Como se mencionó anteriormente, las residencias para los aspirantes a jesuitas que frecuentan las universidades de las ciudades de Lovaina, Padua y Colonia, se transforman, para 1544, debido a las deficiencias en los estudios que se impartían a los jóvenes, en los primeros colegios de la Compañía. En éstos se comienza a poner en práctica las normas experimentadas por Ignacio de Loyola y los primeros jesuitas.
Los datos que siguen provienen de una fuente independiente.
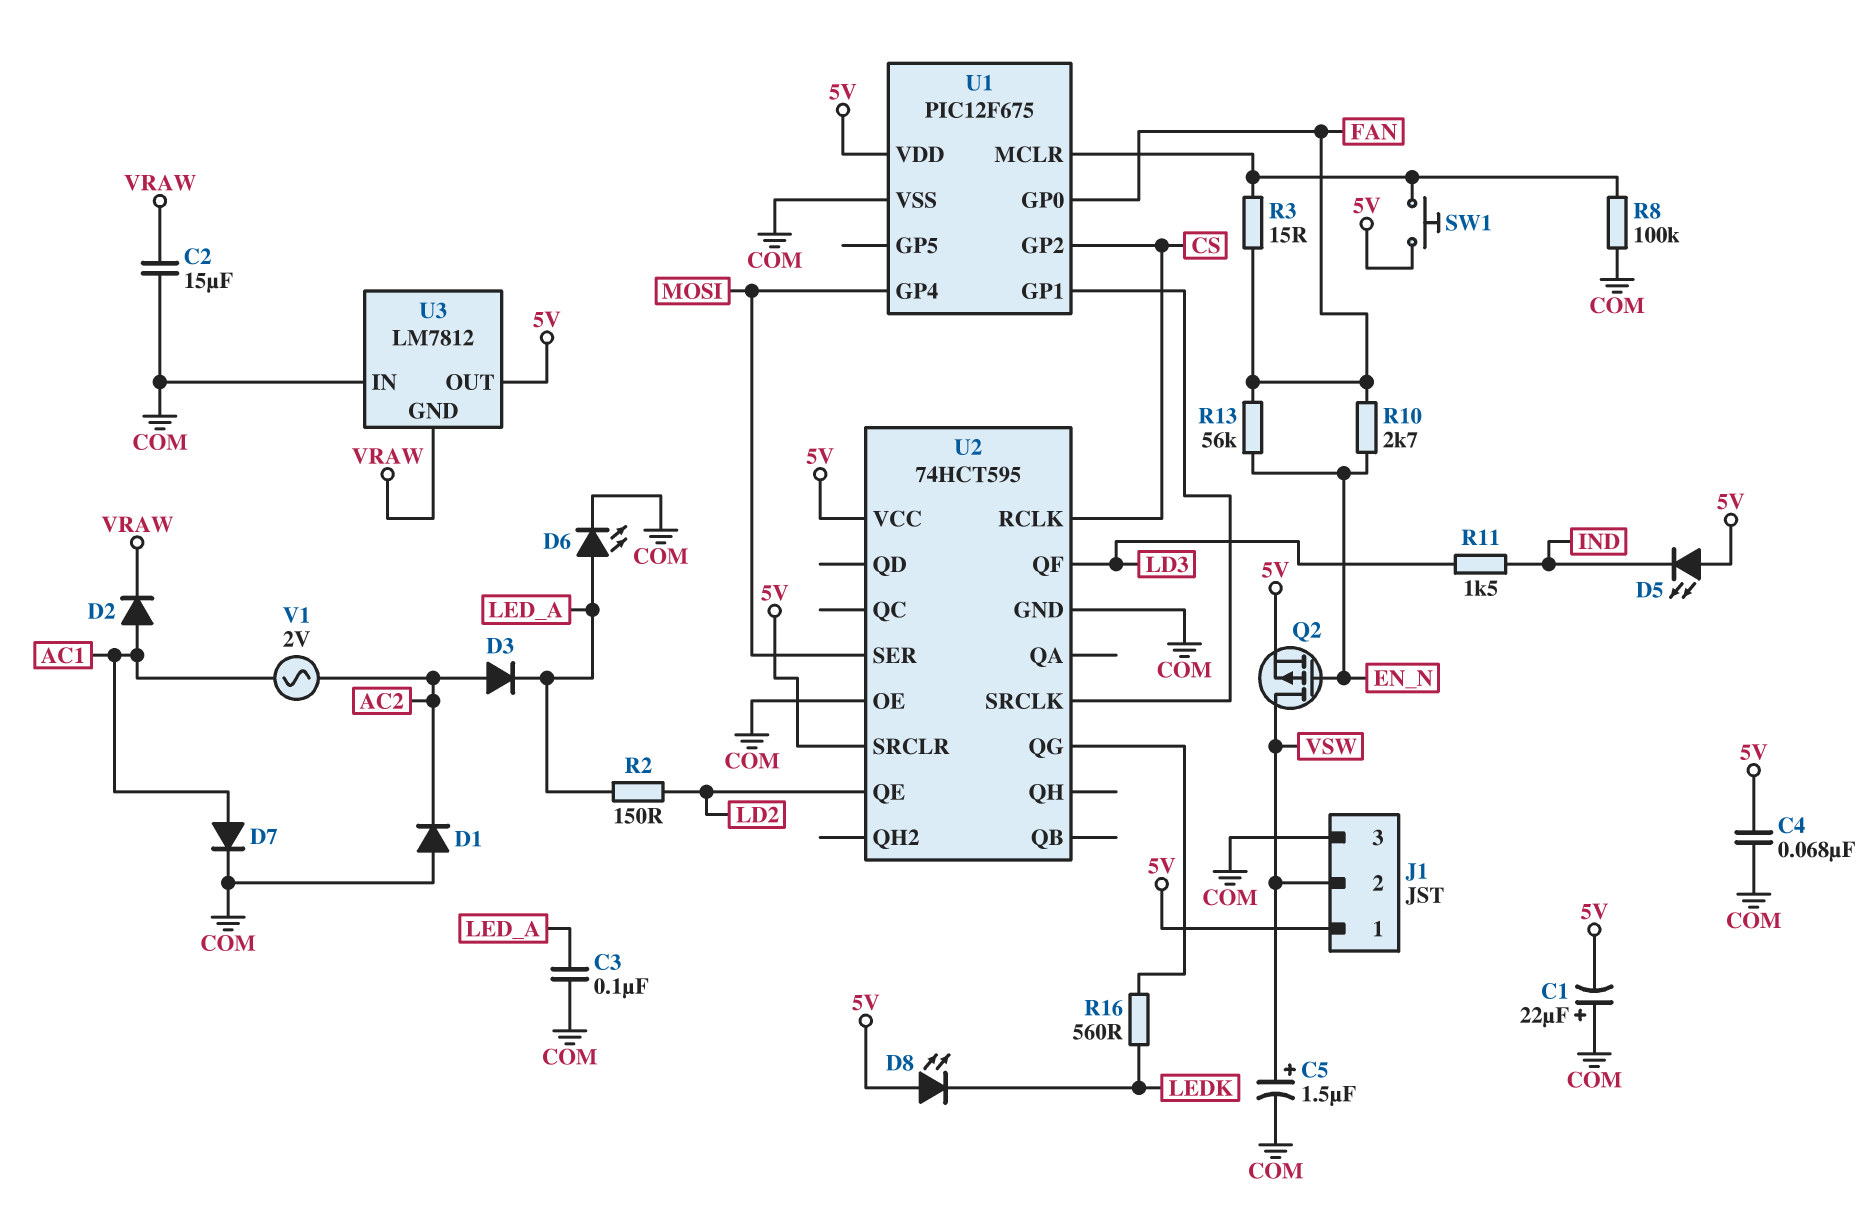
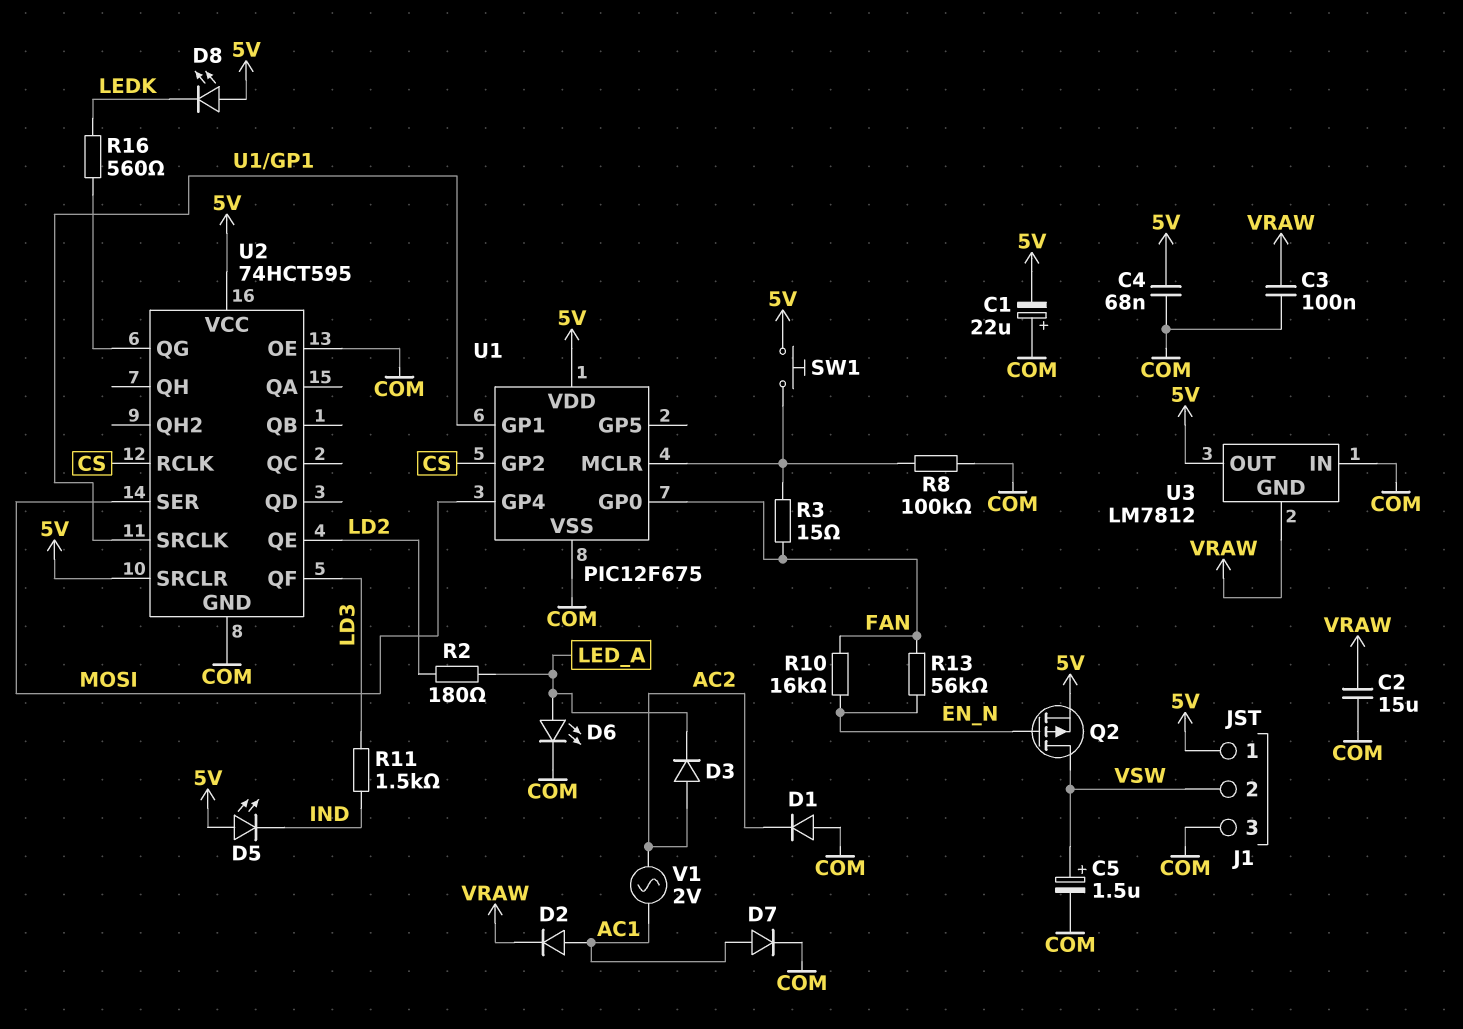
C3: 100nF (COM, LED_A) -> 100nF (COM, VRAW)
R2: 150 (LD2, LED_A) -> 180 (LD2, LED_A)
R10: 2.7k (EN_N, FAN) -> 16k (EN_N, FAN)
Pero, en rigor, el primer colegio de la compañía destinado a seglares es el fundado en Messina, Italia; establecimiento que se preciará de ser trilingüe por cultivar las tres principales lenguas antiguas: el griego, el latín y el hebreo, y donde se perciben por vez primera los frutos de la adaptación del modus parisiensis a la pedagogía jesuita.18

Para 1546 Ignacio de Loyola ya ha aprobado la creación de más de 30 establecimientos, y desde este momento sus Constituciones funcionan como una guía directriz para la enseñanza de los jóvenes, organizando los establecimientos que en esta etapa promueven el estudio de la filosofía, la gramática, la teología, la caligrafía y la retórica, así como también los roles de todos los que integran este sistema educacional.19

López de Loyola fallece en 1556, en Roma, y para entonces, 35 colegios de la orden se encuentran funcionando a plenitud. Ante este éxito, se hace imperativo la creación de un currículum y un programa de estudios comunes a todos los establecimientos jesuitas. Finalmente, en 1599, se publica la Ratio Studiorum o Plan de Estudios de los colegios jesuitas, el que se convierte en un manual para la ayuda tanto de los profesores como de los directivos, en todo lo relacionado con la marcha de estos colegios.20

Estas son algunas de las características que hacen que las instituciones jesuitas de este periodo sean intelectual y organizacionalmente atrayentes, particularmente en Italia, que carece de un programa estructurado y que es donde comienzan su esfuerzo educativo. Pero, además, la orden incorpora elementos sociales, económicos y espirituales en su modelo de enseñanza, que lo complementan y lo transforman en un sistema único; v. gr. formulan un programa religioso, al incorporar clases de doctrina cristiana y de casos de conciencia al currículum académico, y se esfuerzan, desde el principio, por recibir a jóvenes de todos los estratos sociales y por mantener la gratuidad en su enseñanza: “Las instituciones jesuitas fueron las primeras que realizaron esfuerzos sistemáticos y extensos para proporcionar educación gratis a un gran número de jóvenes”.21

La Ratio Studiorum, como se ha visto,se convierte en un compendio de los métodos educativos más eficaces de su tiempo, adaptados y experimentados hacia los fines de la Compañía. Prevalecen en este trabajo los preceptos entregados previamente por san Ignacio en su obra Los ejercicios espirituales. Con ello se establece el primer sistema educacional como tal, que persigue conectar un espíritu definido y unos principios pedagógicos comunes, avalados por la práctica y la experiencia de la Compañía. Lo anterior se fortalece con el ejercicio de la libertad en el análisis de las experiencias y en la acción educadora, misionera, evangelizadora y visitadora de la orden. Es una forma racionalizada e ilimitada para expresar su amor hacia Dios. Lo precedente es parte del corpus teórico que sustenta los cánones para una sistematización de la enseñanza que debía ser integral: razón, cuerpo y alma. Por lo tanto, el sistema de educación y formación jesuita de la orden, en la práctica, pasa a ser un reflejo del pensamiento de Ignacio López de Loyola. Si bien, hasta este momento, la enseñanza jesuita era principalmente humanista, basada en los modelos aristotélicos; también es posible apreciar la influencia que el pensamiento renacentista tiene en algunos aspectos de su pedagogía, cambios que, progresivamente, les permiten cultivar un espíritu mucho más independiente, integral y crítico que el resto de las órdenes religiosas de la época. Y en especial algunas ideas referentes al derecho canónico y al derecho natural, tales como las cuestiones sobre la potestad divina, y sobre la potestad de los monarcas que están en discusión a fines del siglo XVI e inicios del siguiente. Todo lo cual favorece la integración de las materias realistas y científicas a su actividad religiosa y misionera.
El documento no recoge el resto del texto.